“L’obiettivo nell’immediato dovrebbe essere quello di impedire al nemico di estrarre gas dal giacimento di Karish. La Resistenza ha le capacità per impedire al nemico di estrarlo, non dirò come ma non resteremo a guardare mentre Israele saccheggia le risorse naturali del Libano che sono l’unica speranza di salvezza per il popolo libanese”. Con queste parole, trasmesse in diretta televisiva, Hassan Nasrallah – segretario generale di Hezbollah – è piombato sul tema che tiene banco in questi giorni in Libano, cioè la disputa tra il Paese dei Cedri e il vicino israeliano sul controllo di una porzione dei giacimenti di gas marittimi al largo delle loro coste. Già alcuni giorni fa il suo vice, Naim Qassem, aveva ribadito alla Reuters come il movimento sciita fosse pronto a prendere “contromisure rispetto alle azioni israeliane, incluso l’uso della forza“.

Domenica scorsa, infatti, una nave greco-britannica di stoccaggio del gas – la Energean Plc – è attraccata per conto di Tel Aviv al giacimento di Karish che gli israeliani considerano all’interno della loro zona economica esclusiva, mentre il Libano in acque contese. Nasrallah si è rivolto anche alla stessa Energean, intimando di “ritirare immediatamente la nave ed evitare di farsi coinvolgere in questa aggressione e provocazione al Libano”, o in alternativa “assumersi la piena responsabilità per le conseguenze perché nessuna delle misure del nemico potrà proteggere la nave o il giacimento”. Qualche giorno fa le autorità israeliane avevano ribadito come il giacimento di Karish fosse “un asset strategico dello Stato ebraico” che è “preparato a difenderlo”.

All’indomani dell’attracco dell’Energean, le autorità libanesi si erano affrettate a sollecitare l’inviato americano sugli affari energetici Amos Hochstein a rilanciare i negoziati israelo-libanesi sul confine marittimo, iniziati per la prima volta nel 2000 e interrotti per l’ennesima nel 2020. Beirut rivendica un’area marittima di circa 1.430 chilometri quadrati, che comprendono il giacimento di Karish, a circa 50 chilometri dalle coste di Haifa.

La disputa, ormai ventennale, ha un alto valore strategico ed economico. Le riserve libanesi di gas e petrolio offshore vengono stimate per un valore complessivo di 250 miliardi di dollari, una cifra pari a quasi dieci volte il Pil libanese. Come accennato, la frattura sussiste rispetto a un’area di poche centinaia di chilometri quadrati ma anche sulla mera dimensione dell’area contesa.
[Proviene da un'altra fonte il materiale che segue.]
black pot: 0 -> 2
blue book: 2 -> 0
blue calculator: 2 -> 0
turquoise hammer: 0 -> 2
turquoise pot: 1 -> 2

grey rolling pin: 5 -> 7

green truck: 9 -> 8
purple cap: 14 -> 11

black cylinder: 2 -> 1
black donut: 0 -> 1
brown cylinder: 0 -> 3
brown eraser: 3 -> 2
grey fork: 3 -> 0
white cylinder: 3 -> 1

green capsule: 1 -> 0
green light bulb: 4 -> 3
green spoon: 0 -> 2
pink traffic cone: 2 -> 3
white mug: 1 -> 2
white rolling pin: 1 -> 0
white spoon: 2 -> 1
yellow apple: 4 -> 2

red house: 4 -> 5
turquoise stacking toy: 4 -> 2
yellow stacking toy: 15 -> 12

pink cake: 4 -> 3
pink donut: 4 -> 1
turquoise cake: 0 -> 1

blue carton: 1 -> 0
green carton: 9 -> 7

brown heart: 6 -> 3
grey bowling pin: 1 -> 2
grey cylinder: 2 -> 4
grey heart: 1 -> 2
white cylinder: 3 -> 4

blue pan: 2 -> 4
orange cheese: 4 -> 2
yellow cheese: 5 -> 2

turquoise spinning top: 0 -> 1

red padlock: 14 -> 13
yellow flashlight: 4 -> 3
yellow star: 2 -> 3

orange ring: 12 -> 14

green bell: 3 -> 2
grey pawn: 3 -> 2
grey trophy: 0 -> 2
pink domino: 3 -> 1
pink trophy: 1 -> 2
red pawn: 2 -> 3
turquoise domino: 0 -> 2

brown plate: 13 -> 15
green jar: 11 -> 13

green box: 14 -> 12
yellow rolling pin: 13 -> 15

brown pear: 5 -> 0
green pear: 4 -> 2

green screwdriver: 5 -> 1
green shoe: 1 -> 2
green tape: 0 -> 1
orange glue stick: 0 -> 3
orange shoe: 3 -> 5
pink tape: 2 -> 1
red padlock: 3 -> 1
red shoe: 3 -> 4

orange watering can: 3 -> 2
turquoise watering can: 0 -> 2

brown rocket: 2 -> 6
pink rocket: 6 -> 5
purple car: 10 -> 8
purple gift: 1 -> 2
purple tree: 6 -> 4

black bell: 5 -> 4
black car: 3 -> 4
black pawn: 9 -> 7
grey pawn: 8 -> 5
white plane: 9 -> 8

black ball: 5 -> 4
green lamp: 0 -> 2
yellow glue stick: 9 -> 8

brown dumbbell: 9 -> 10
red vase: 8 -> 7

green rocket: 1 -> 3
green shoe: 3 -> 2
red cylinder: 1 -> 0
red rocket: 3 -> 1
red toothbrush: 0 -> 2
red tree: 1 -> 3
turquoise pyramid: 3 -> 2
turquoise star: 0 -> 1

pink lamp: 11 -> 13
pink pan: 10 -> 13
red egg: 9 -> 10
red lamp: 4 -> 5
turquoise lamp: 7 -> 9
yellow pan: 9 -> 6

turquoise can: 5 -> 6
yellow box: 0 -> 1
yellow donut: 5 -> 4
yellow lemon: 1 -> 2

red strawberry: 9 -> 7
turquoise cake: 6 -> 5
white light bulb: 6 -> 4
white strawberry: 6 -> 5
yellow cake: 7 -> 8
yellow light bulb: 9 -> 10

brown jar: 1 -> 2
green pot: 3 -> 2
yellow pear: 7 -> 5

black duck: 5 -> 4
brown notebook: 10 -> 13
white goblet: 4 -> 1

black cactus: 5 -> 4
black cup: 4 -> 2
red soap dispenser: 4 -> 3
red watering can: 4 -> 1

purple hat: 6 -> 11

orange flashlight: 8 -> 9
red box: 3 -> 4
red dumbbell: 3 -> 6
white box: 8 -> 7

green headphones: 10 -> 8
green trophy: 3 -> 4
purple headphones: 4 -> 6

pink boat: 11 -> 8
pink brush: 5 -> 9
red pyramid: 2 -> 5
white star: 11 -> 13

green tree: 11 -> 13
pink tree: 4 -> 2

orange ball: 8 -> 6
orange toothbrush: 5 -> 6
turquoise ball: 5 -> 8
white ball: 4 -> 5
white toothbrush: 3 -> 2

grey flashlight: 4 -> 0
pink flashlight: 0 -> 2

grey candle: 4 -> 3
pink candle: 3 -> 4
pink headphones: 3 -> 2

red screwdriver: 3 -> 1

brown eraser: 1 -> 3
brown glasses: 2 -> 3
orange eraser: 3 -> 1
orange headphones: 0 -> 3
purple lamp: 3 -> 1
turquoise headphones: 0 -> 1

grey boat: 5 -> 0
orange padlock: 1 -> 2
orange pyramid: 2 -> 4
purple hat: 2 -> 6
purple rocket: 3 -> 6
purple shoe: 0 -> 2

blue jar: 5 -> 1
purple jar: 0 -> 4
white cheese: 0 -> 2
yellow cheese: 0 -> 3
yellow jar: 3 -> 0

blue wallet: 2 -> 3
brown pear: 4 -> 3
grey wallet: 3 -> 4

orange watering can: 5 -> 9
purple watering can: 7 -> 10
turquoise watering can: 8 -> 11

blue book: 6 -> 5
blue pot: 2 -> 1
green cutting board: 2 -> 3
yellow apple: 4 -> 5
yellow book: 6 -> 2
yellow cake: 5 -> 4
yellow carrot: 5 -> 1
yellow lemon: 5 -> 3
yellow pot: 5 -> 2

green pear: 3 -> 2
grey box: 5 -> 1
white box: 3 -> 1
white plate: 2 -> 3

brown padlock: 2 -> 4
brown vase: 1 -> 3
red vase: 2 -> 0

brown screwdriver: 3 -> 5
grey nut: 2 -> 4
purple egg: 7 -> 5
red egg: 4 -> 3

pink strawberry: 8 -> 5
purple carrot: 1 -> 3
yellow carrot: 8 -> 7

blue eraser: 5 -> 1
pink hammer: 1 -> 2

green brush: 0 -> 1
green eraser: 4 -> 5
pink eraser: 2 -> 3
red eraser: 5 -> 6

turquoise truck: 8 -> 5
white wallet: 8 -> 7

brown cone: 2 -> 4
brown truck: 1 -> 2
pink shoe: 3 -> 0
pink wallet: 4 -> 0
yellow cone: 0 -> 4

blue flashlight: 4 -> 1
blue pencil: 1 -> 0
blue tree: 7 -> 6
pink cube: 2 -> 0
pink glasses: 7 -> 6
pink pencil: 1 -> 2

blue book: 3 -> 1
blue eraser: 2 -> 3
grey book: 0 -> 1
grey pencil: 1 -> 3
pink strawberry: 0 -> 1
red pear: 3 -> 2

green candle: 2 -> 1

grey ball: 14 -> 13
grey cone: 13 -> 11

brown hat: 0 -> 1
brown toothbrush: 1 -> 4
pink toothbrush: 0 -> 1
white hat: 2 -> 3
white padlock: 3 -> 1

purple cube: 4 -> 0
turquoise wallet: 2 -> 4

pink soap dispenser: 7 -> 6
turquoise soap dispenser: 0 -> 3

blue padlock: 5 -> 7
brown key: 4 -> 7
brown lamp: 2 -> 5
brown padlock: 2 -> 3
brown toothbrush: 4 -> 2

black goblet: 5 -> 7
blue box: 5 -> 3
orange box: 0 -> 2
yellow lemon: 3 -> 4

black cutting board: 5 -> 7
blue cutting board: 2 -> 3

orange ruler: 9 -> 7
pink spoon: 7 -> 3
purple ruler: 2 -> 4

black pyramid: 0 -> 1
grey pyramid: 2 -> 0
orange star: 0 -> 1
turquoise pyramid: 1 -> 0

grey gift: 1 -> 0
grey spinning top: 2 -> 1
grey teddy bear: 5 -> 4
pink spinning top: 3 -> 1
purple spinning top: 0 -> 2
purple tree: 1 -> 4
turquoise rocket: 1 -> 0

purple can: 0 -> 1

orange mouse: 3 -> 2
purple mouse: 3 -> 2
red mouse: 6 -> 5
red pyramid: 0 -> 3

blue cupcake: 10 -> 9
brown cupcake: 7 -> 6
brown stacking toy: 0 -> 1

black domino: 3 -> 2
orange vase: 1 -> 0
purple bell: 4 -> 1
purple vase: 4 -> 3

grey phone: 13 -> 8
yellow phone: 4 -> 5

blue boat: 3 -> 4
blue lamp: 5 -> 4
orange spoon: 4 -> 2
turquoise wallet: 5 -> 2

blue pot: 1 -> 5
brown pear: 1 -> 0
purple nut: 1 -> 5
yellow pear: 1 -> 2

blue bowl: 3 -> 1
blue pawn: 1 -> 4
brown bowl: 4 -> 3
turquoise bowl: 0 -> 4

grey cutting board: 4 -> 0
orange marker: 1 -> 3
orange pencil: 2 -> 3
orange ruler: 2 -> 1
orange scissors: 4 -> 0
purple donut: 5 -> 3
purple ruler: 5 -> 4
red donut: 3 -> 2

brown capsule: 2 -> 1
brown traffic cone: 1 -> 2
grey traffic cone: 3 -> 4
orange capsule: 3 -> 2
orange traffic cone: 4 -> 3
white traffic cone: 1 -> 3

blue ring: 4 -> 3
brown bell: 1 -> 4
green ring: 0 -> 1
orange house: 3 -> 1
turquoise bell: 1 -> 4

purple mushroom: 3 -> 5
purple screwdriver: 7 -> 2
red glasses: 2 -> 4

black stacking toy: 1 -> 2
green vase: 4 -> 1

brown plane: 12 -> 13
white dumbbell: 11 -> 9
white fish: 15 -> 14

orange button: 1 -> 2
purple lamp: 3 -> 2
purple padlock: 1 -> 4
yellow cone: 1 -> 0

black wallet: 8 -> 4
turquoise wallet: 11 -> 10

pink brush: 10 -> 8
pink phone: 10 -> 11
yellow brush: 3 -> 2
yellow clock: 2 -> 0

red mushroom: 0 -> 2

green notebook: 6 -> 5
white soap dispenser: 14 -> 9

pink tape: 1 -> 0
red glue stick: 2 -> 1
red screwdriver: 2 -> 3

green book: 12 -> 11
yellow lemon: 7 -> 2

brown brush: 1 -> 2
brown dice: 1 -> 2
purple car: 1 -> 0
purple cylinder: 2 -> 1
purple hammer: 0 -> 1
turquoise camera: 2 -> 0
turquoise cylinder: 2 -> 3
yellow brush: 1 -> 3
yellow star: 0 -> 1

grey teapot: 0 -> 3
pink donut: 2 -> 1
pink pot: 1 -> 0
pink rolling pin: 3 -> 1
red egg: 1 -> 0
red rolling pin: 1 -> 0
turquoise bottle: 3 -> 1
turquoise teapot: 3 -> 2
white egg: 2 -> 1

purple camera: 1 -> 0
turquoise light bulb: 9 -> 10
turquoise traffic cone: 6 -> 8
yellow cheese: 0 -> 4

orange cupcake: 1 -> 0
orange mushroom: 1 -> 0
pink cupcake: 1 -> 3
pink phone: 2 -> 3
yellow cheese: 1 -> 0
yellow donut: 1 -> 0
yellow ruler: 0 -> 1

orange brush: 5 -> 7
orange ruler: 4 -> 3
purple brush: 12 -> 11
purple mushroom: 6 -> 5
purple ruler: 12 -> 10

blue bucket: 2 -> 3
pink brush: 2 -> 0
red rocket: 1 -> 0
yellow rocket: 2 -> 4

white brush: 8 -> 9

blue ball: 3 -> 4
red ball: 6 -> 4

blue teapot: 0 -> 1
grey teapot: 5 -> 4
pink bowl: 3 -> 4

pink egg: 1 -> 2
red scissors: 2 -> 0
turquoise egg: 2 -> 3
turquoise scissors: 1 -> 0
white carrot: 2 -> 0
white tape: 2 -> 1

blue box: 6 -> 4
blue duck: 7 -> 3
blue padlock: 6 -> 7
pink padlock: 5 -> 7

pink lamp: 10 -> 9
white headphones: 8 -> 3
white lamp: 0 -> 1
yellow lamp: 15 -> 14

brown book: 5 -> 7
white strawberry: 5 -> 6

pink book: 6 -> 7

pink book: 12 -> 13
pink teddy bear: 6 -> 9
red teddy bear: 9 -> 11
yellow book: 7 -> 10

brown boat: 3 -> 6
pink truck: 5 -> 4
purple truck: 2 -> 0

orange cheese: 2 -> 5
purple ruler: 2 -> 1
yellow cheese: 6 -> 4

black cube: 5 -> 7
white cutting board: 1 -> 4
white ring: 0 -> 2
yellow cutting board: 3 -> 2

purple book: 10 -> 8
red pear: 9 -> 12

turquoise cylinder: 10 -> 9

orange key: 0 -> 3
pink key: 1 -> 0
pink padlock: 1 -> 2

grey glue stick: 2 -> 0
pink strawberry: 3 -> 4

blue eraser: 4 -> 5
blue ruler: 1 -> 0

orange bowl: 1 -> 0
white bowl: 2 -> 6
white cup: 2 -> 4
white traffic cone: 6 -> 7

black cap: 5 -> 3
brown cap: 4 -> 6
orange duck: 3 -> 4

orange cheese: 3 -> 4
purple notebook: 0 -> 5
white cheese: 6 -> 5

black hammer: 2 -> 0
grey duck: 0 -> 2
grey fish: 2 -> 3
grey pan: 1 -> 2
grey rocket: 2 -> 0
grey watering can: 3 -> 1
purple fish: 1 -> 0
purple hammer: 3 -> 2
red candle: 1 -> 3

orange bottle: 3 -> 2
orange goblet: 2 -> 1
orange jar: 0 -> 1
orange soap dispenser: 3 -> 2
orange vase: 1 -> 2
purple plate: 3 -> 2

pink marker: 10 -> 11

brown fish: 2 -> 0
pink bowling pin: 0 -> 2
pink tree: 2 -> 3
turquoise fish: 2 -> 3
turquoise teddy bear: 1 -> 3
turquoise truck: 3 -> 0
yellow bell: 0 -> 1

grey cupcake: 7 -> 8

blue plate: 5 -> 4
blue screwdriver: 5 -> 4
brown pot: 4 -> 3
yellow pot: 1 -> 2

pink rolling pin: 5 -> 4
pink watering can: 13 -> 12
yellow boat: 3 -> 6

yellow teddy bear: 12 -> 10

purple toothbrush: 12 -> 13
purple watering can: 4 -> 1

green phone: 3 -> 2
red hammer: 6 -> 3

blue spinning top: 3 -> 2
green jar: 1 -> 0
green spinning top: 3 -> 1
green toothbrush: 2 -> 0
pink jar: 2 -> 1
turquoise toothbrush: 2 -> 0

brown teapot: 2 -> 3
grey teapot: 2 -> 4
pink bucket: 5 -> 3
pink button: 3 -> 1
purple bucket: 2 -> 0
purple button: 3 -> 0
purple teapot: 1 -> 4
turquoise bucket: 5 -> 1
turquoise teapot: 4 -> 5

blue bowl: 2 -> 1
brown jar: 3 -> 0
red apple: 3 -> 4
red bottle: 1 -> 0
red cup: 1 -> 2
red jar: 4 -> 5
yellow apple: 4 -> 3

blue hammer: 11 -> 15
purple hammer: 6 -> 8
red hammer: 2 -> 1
Nei giorni scorsi lo stesso Hochstein, dopo una serie di incontri privati in Israele e Libano, intervistato dai media libanesi aveva fatto riferimento a “differenze che si assottigliano in direzione di un accordo”: accordo che secondo una fonte vicina ai negoziati, citata dal quotidiano Al Arab Al Jadeed, potrebbe prevedere uno “scambio” circolato già lo scorso febbraio, in base al quale Beirut e Tel Aviv dividerebbero equamente le risorse all’interno dell’intera area contesa, a patto che il Libano rinunci alla pretesa di sovranità su Karish e in cambio accetti lo sfruttamento esclusivo del giacimento di Qana, situato più a nord e più a largo.

È chiaro però che tanto le minacce di Nasrallah, quanto la volubilità del governo libanese – che nel 2020 ha cambiato l’estensione delle sue pretese, arrivando a rivendicare un’area di 1.430 chilometri quadrati, dagli 830 reclamati in precedenza, che non includevano Karish – e i movimenti della nave Energean, rischino di erodere questo presunto processo di costruzione di un grado di fiducia reciproca.

Il Libano è in condizioni economiche disastrose, alle prese con una delle più gravi crisi dal 1850 ad oggi, associata a una mancanza tragica di risorse energetiche e a una impossibilità ad importarne a sufficienza. La rete elettrica pubblica libanese, ormai, fornisce in media due ore giornaliere di elettricità. Lo sfruttamento dei giacimenti offshore assume quindi vitale importanza, anche se secondo gli analisti ci vorrebbero almeno sei anni perché il Libano possa iniziare a monetizzare lo sfruttamento.